1. For the first time in itshistory, the Congress has constituted an OBC department. Congress MLA and now a minister in Chhattisgarh cabinet, Tamradhwaj Sahu, is heading this department and formulating party views on OBC issues. The department is so important for the Congress that party president Rahul Gandhi himself addressed its inaugural session.
2.Most Congress-ruled state at this juncture don’t have a Brahmin chief minister, which was unthinkable till the 1990s. The Congress-ruled states/UT like Rajasthan, Chhattisgarh and Puducherry have OBC chief ministers now. Deputy CM of Rajasthan is also from the OBC community. Punjab CM Amarinder Singh is a Jat Sikh. The Congress-supported government in Karnataka has an OBC Vokkaliga CM, D. Kumaraswamy.
3. The Congress government in Madhya Pradesh has brought in an ordinance to increase the OBC reservation from 14 per cent to 27 per cent.

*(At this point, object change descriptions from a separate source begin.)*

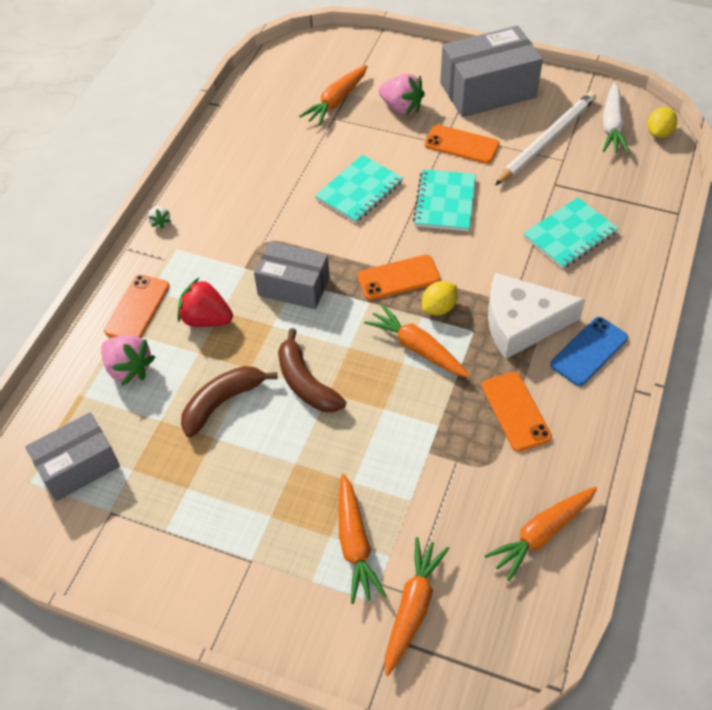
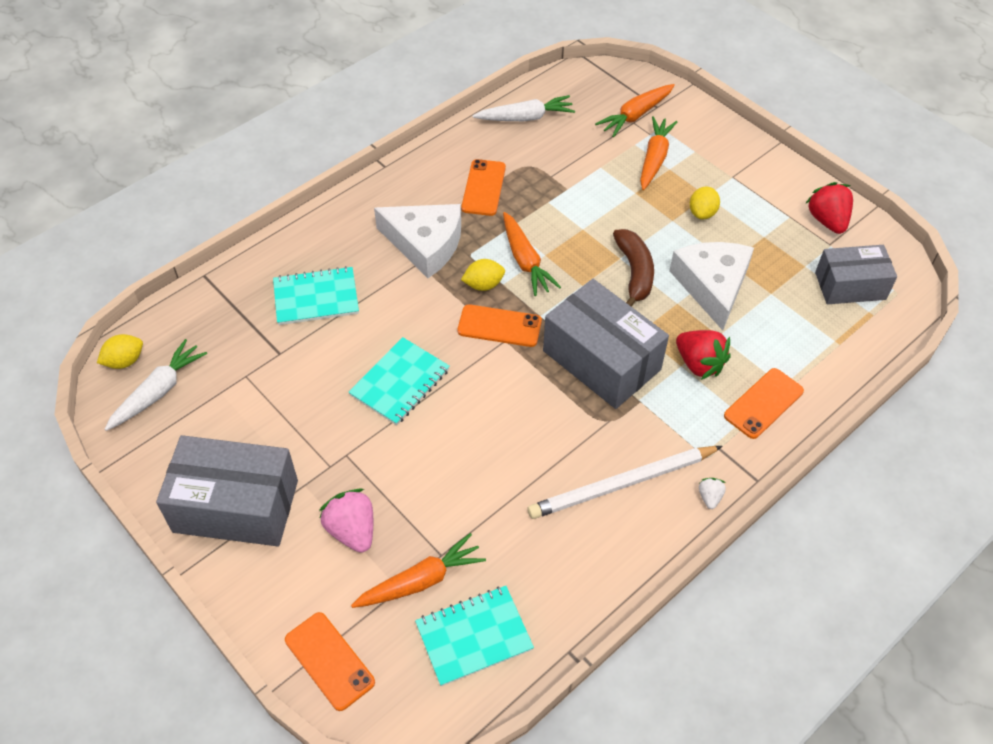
camera: 155 degrees left, 0 degrees up
(120, 545) = (827, 220): none -> red strawberry
(129, 369) = (787, 347): pink strawberry -> none
(222, 402) = (712, 286): brown banana -> white cheese
(266, 489) = (702, 213): none -> yellow lemon
(293, 286) = (601, 360): grey box -> grey box, size x1.54
(359, 191) = (475, 436): turquoise notebook -> turquoise notebook (474, 636)
(461, 144) = (328, 443): orange phone -> orange phone (329, 661)
(541, 534) = (525, 117): orange carrot -> white carrot
(546, 140) = (239, 406): white pencil -> white pencil (622, 484)
(589, 351) = (392, 203): blue phone -> none

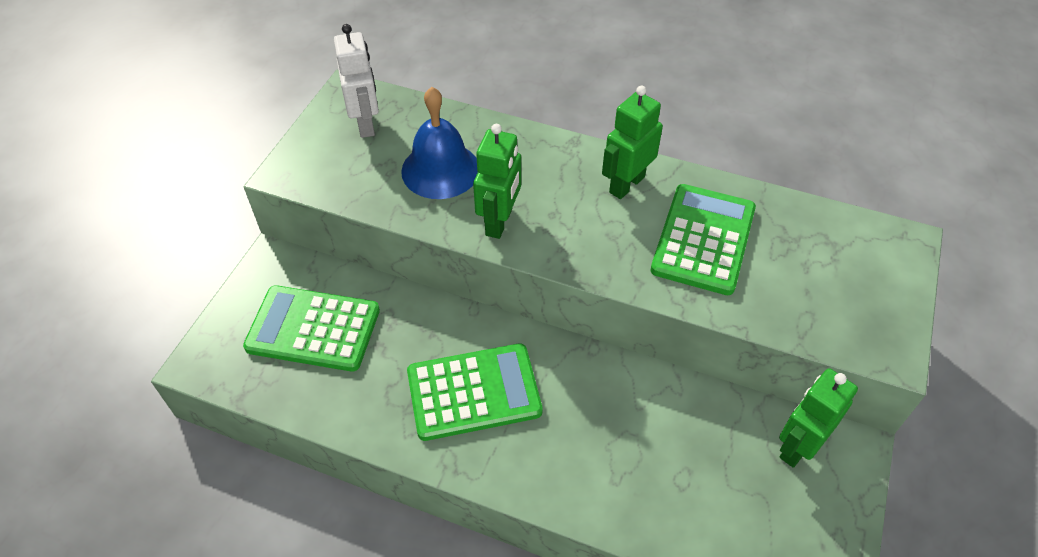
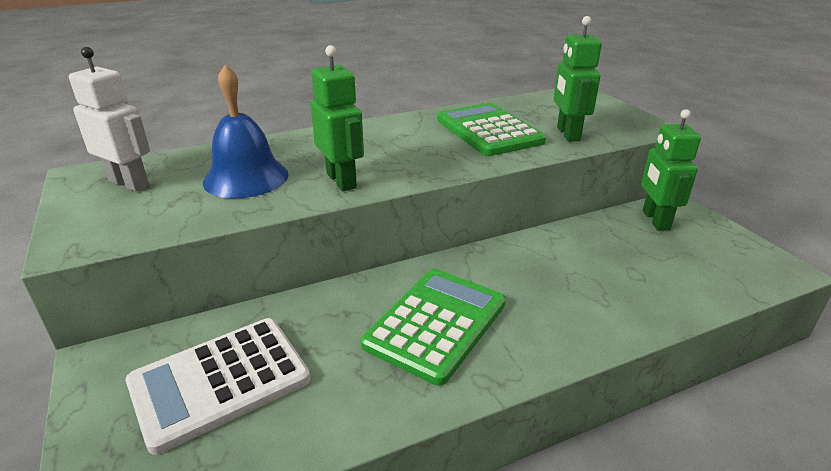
camera: 45 degrees left, 20 degrees down
(313, 329) = (220, 382): green calculator -> white calculator
(626, 184) = (402, 130): green robot -> green robot (567, 134)

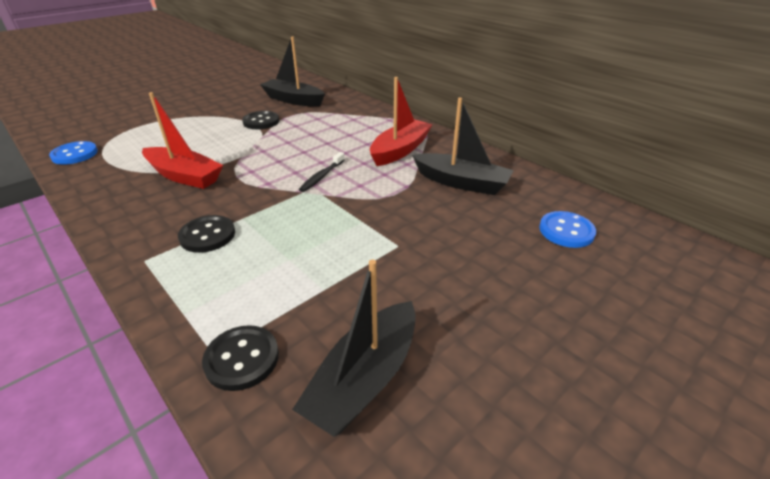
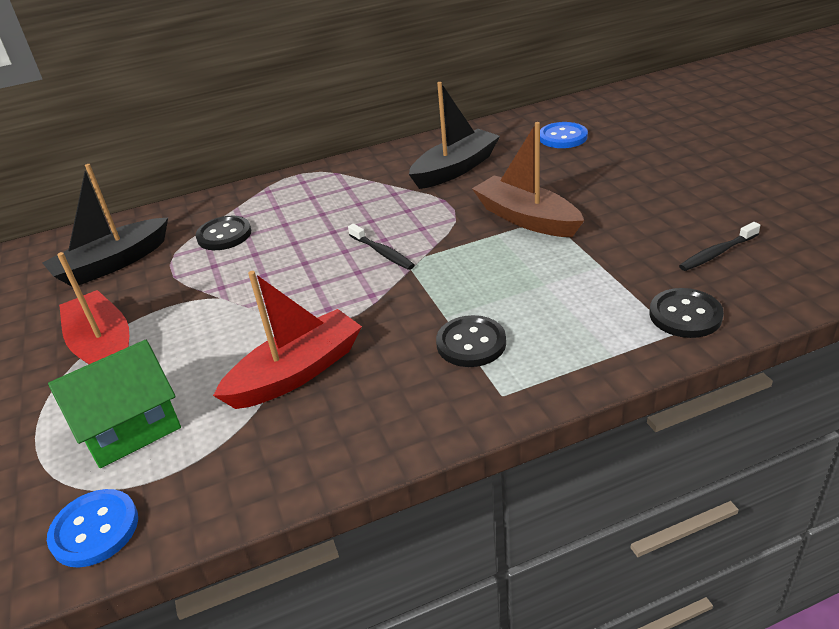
camera: 65 degrees left, 0 degrees up
(146, 143) = (131, 429): none -> green house
(261, 122) = (166, 298): black button -> black button (224, 235)
(364, 379) = (717, 253): black boat -> black toothbrush
(393, 233) = (526, 218): none -> brown boat
(400, 150) = (357, 194): red boat -> red boat (104, 348)

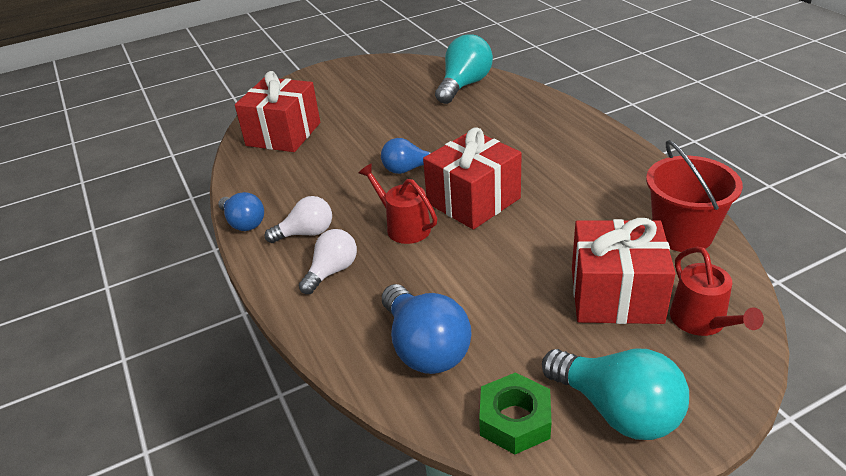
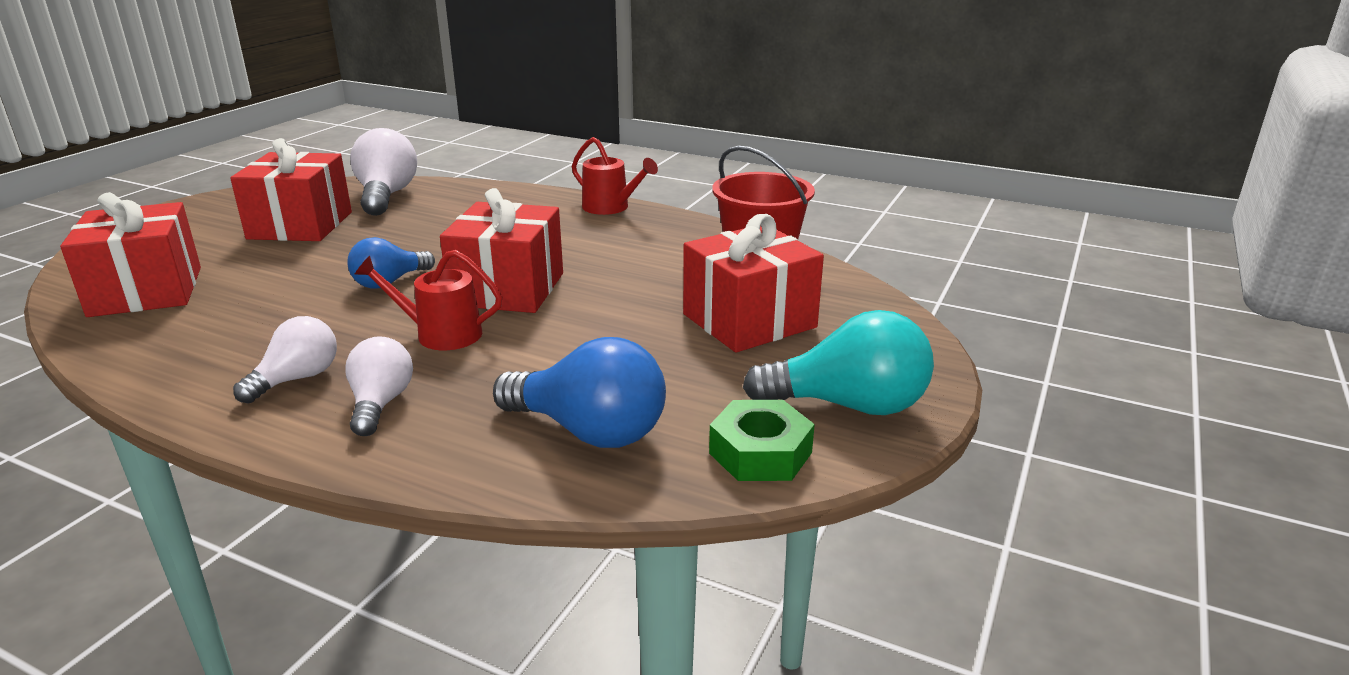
camera: 40 degrees left, 10 degrees down
(244, 223) = (172, 397): blue light bulb -> none
(395, 100) = (300, 225): none -> red gift
(464, 85) = (386, 196): turquoise light bulb -> white light bulb
(702, 321) = (846, 315): red watering can -> red watering can (610, 207)

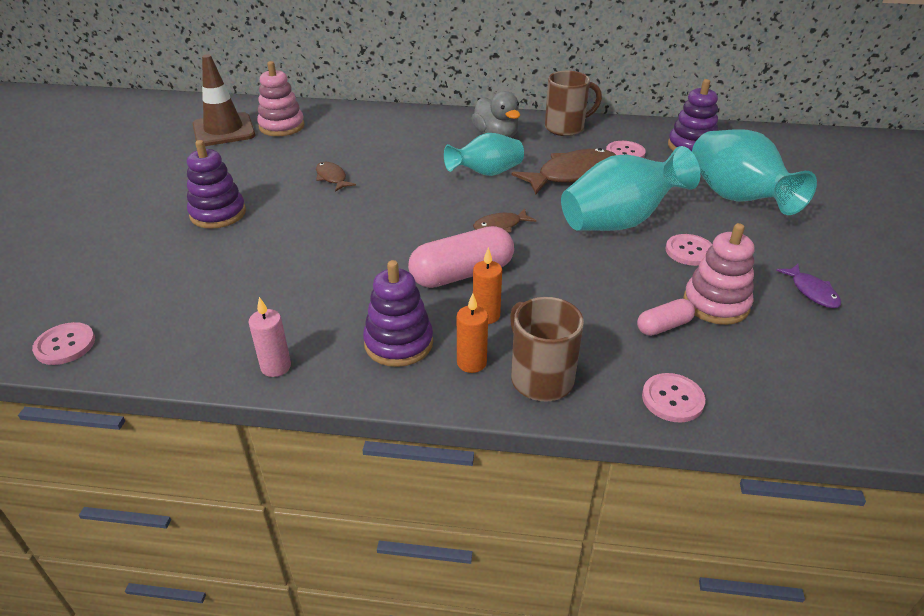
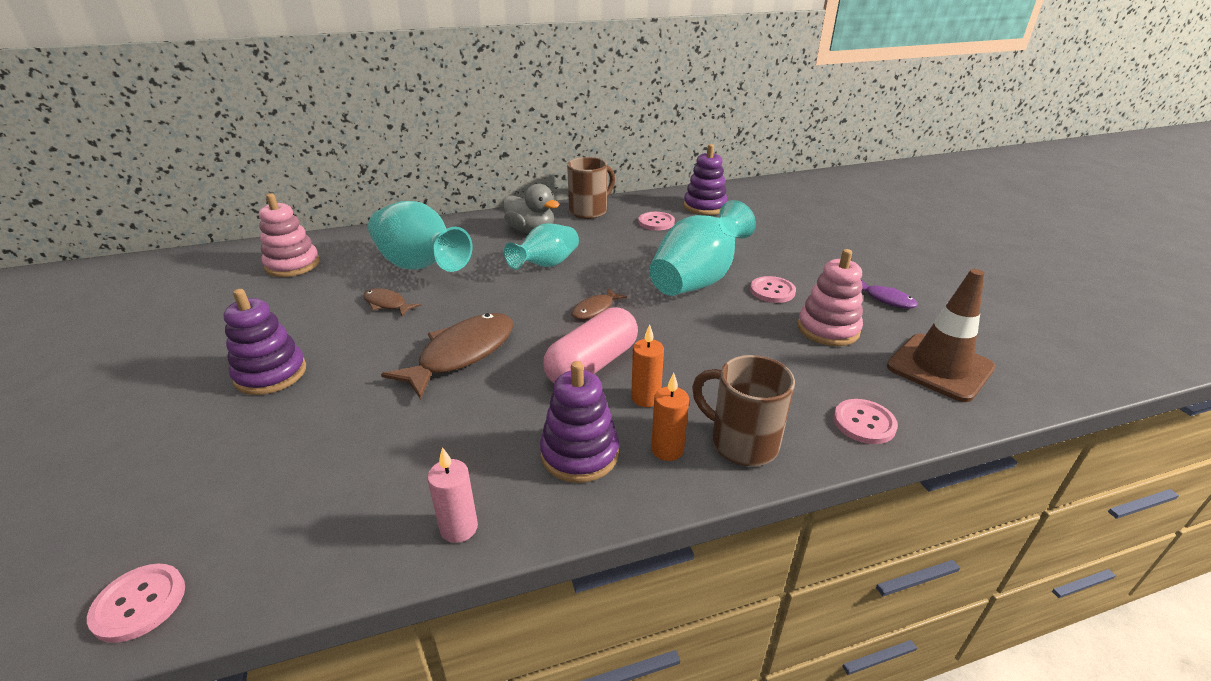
camera: 25 degrees left, 5 degrees down
(224, 130) = (221, 283): brown traffic cone -> brown traffic cone (939, 367)
(572, 174) = (625, 249): brown fish -> brown fish (462, 354)
(663, 326) = (804, 360): pink capsule -> none
(736, 198) = (772, 240): turquoise vase -> turquoise vase (420, 266)

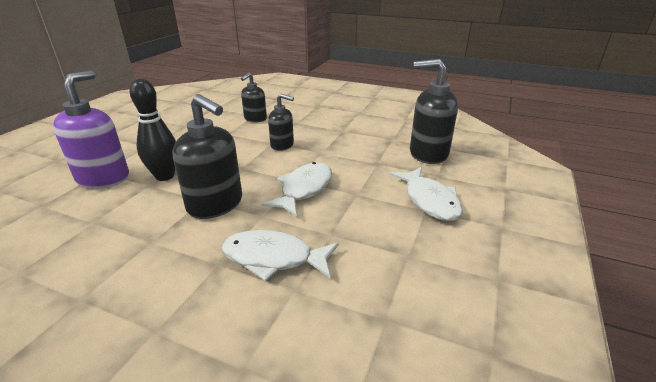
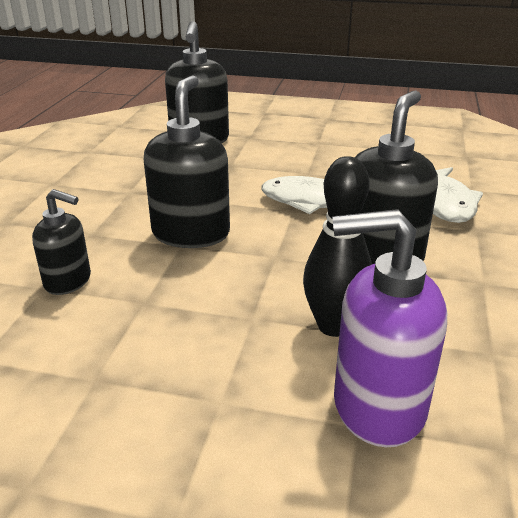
camera: 100 degrees left, 0 degrees up
(282, 145) = (191, 233): black soap dispenser -> black soap dispenser, size x1.67
(429, 200) = (302, 141): white fish -> none

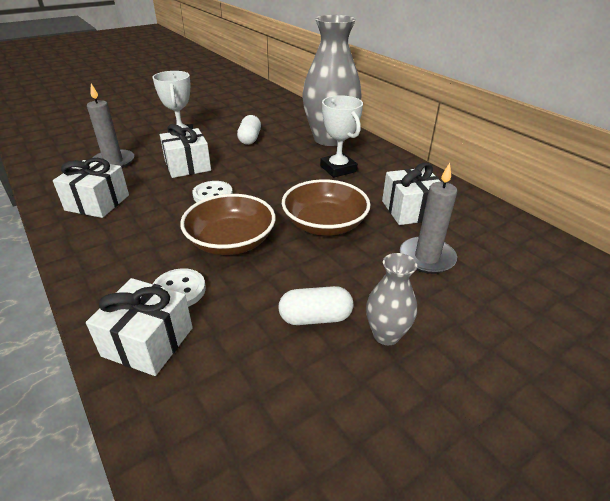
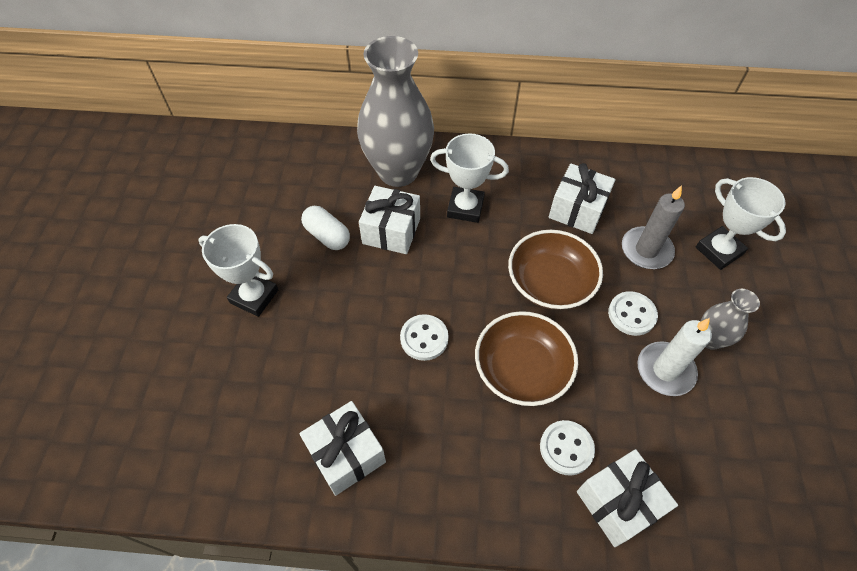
camera: 50 degrees left, 20 degrees up
(113, 162) = (253, 398): grey candle -> none
(187, 166) = (337, 328): white gift -> white gift (391, 231)
(315, 318) = (665, 370): white capsule -> white candle
(349, 275) = (631, 314): none -> white button
(496, 301) = (718, 251): none -> white trophy

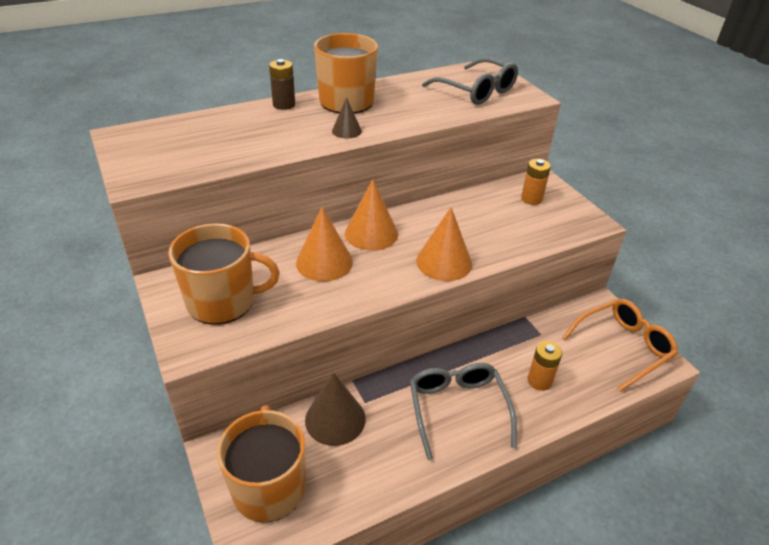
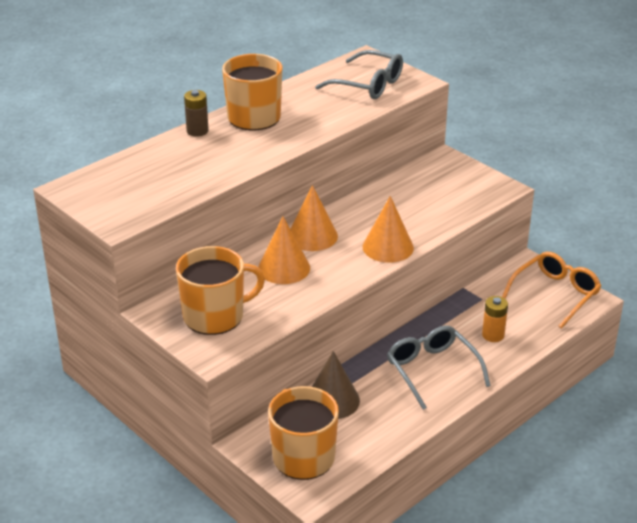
camera: 15 degrees left, 5 degrees down
(346, 131) = (271, 146): brown cone -> none
(531, 199) = (442, 177): orange battery -> none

4. Congress leader Jyotiraditya Scindia has claimed that he belongs to the Kurmi caste, a numerically powerful OBC group. Congress leader from Uttar Pradesh RPN Singh, who is now the party’s in-charge in Jharkhand, is also being projected as a Kurmi OBC leader. Raj Babbar is also now invoking his OBC identity.
5. The Congress has formed a sub-committee that will advice the manifesto writers on the OBC issues to be included in 2019 campaign.
6. On the roster issue pertaining to university faculty reservations, Rahul Gandhi backed the SC, ST, OBC students and teachers. When a Bharat Bandh was called by some social organisations over the roster matter, many Congress leaders and departments supported it.
7. The party last year appointed Keshav Chand Yadav, who belongs to the OBC community, as the president of the Youth Congress. He comes from Deoria, Uttar Pradesh, and belongs to a family of farmers. He was earlier the national general secretary of the Youth Congress.
8. The Congress is trying to forge an alliance with OBC parties like the Rashtriya Janata Dal, the Rashtriya Lok Samta Party, the Mahan Dal and the Nishad Party in Uttar Pradesh and Bihar.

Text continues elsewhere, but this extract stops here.